Motivation

What is a Critical Computing System?

Critical Systems are those systems which must possess and retain a high degree of reliability and dependability, enhanced availability, maintainability, and ever-increasing levels of safety and security. Typically, Critical Systems belong to one of the following categories:

  • Safety-Critical, in which the occurrence of a failure can lead to situations considered as being catastrophic, including death or severe injury to people, harm to the system’s surrounding environment, or significant economic losses caused by loss or damage to property/equipment.
  • Mission-Critical, in which failure generates an inability to complete the overall system, project objectives or one of the goals for which the system was designed.
  • Business-Critical, in which failure or interruption greatly impacts business operations, productivity and reputation.
  • Security-Critical, in which loss of sensitive data through theft or accidental loss can generate severe consequences in terms of privacy or national security.

Typically executing on embedded processors, which represent around 96% of all processors available worldwide, most of the existing Critical Systems heavily depend on real-time computing systems, in which correctness depends not only on the logical result but also on the time at which the result is produced. These have been pushing forward new concepts such as “cyber-physical systems” or “cooperating objects”, which translate their increasing ubiquity and pervasiveness, and have emerged to describe research and engineering efforts that tightly conjoin real-world physical processes and computing systems.

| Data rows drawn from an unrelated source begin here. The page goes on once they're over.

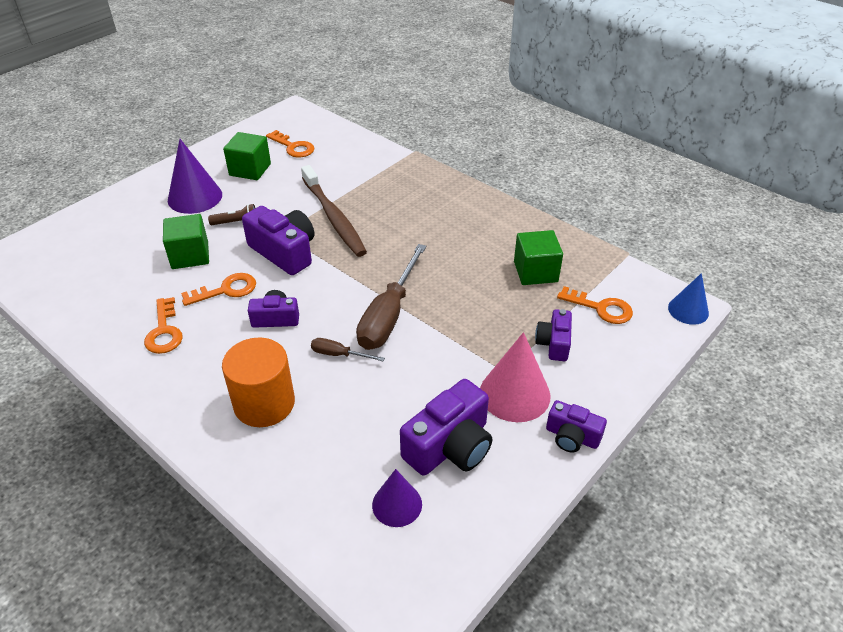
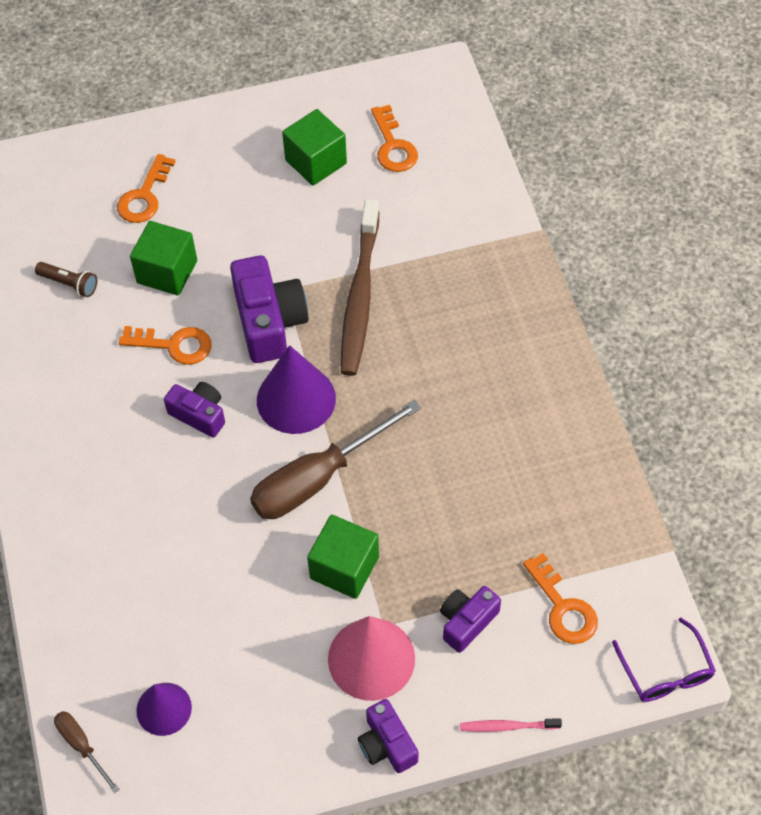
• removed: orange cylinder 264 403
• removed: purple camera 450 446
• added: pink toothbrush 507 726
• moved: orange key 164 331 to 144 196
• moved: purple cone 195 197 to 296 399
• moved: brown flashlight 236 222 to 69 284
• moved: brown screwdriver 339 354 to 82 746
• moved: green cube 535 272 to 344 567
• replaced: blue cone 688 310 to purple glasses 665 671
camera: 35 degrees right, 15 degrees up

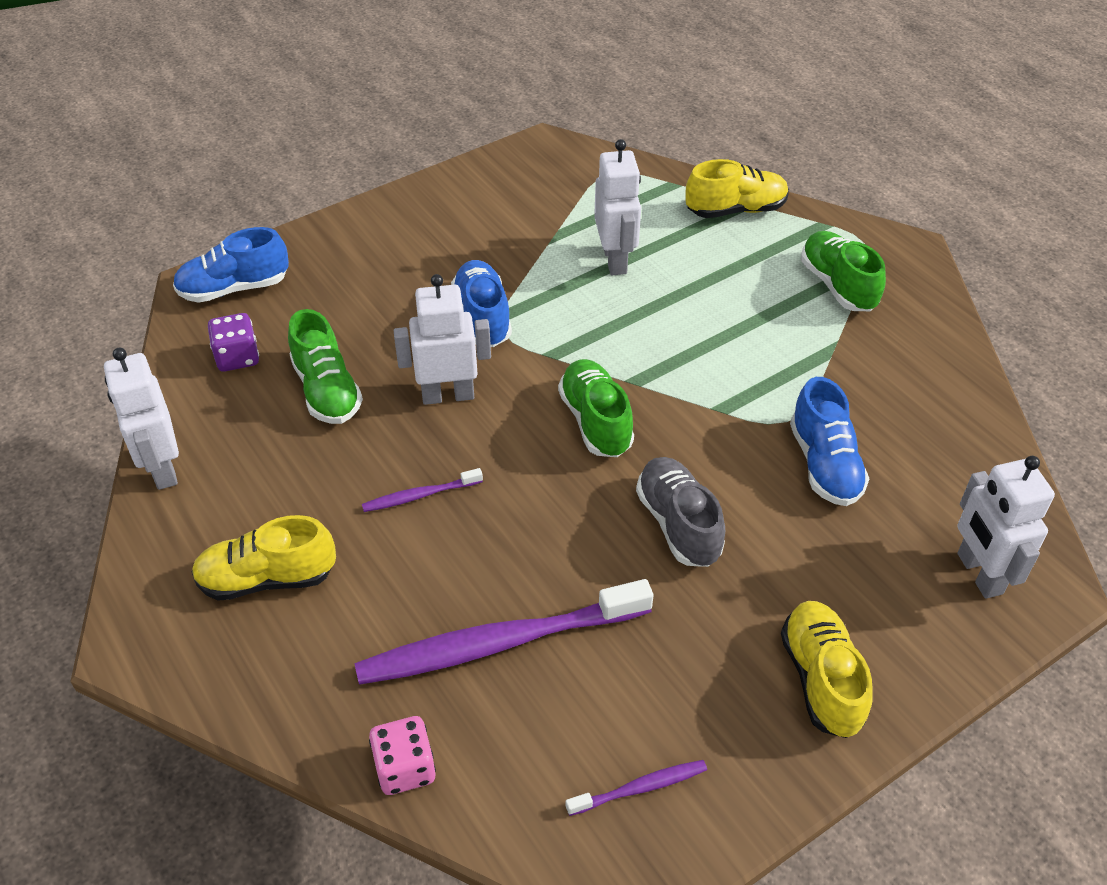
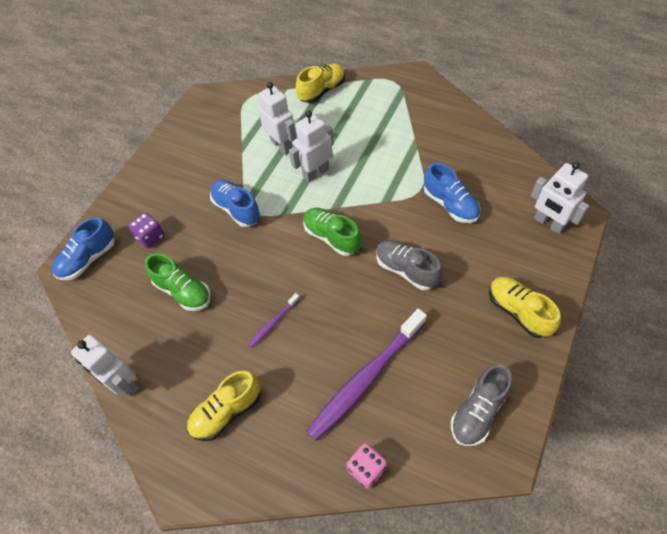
• removed: green shoe 837 285
• moved: purple dice 237 357 to 150 237
• moved: white robot 448 395 to 316 173
• replaced: purple toothbrush 639 788 to grey shoe 478 411
camera: 25 degrees left, 10 degrees up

The revolution steams from the extensive networking of embedded computing devices and the holistic cyber-physical co-design that integrates sensing, computation, actuation, networking and physical processes.

Therefore, these cyber-physical systems topics constitute a key strategic research, development and innovation area, pivotal to boosting the development of the future generation of highly complex and automated computing systems, which will be pervasive in virtually all application domains, and remain the cornerstone of Critical Systems. Notable examples are aeronautics, aerospace and defence systems, robotics and automation, autonomous transportation systems, Internet of Things, energy-aware and green computing, smart factory automation, smart grids or advanced medical devices and applications.

ISEP as an International Leader in Critical Computing Systems Research & Innovation

ISEP has a national and international recognized leadership on research, development and innovation of real-time and embedded systems (RTES) for more than 20 years, in great part through its research centers and notably CISTER - Research Centre in Embedded & Real-Time Computing Systems. CISTER has established itself as one of the leading international research centres in the area, providing seminal results and achieving a high level of participation in many of the international R&D initiatives that drive the main developments of this class of systems.

CISTER

ISEP has a long history of collaboration with key industrial players in various domains of activity. These include a number of major global players such as Airbus, Honeywell, Embraer, Boeing, Thales, Siemens, Bosch, NVIDIA, among many others. In parallel the national ecosystem of critical systems and applications has grown exponentially, with special focus on the Porto and North region, with examples such as Critical Techworks, Critical Software, Altran Portugal, Bosch, Continental, Natixis, EFACEC, Vestas, DSR, EVOLEO, among many others. All these players have already strong collaborations with ISEP through CISTER and other collaborative initiatives are being set-up in the region such as the Vortex CoLab in which ISEP and CISTER play an important role.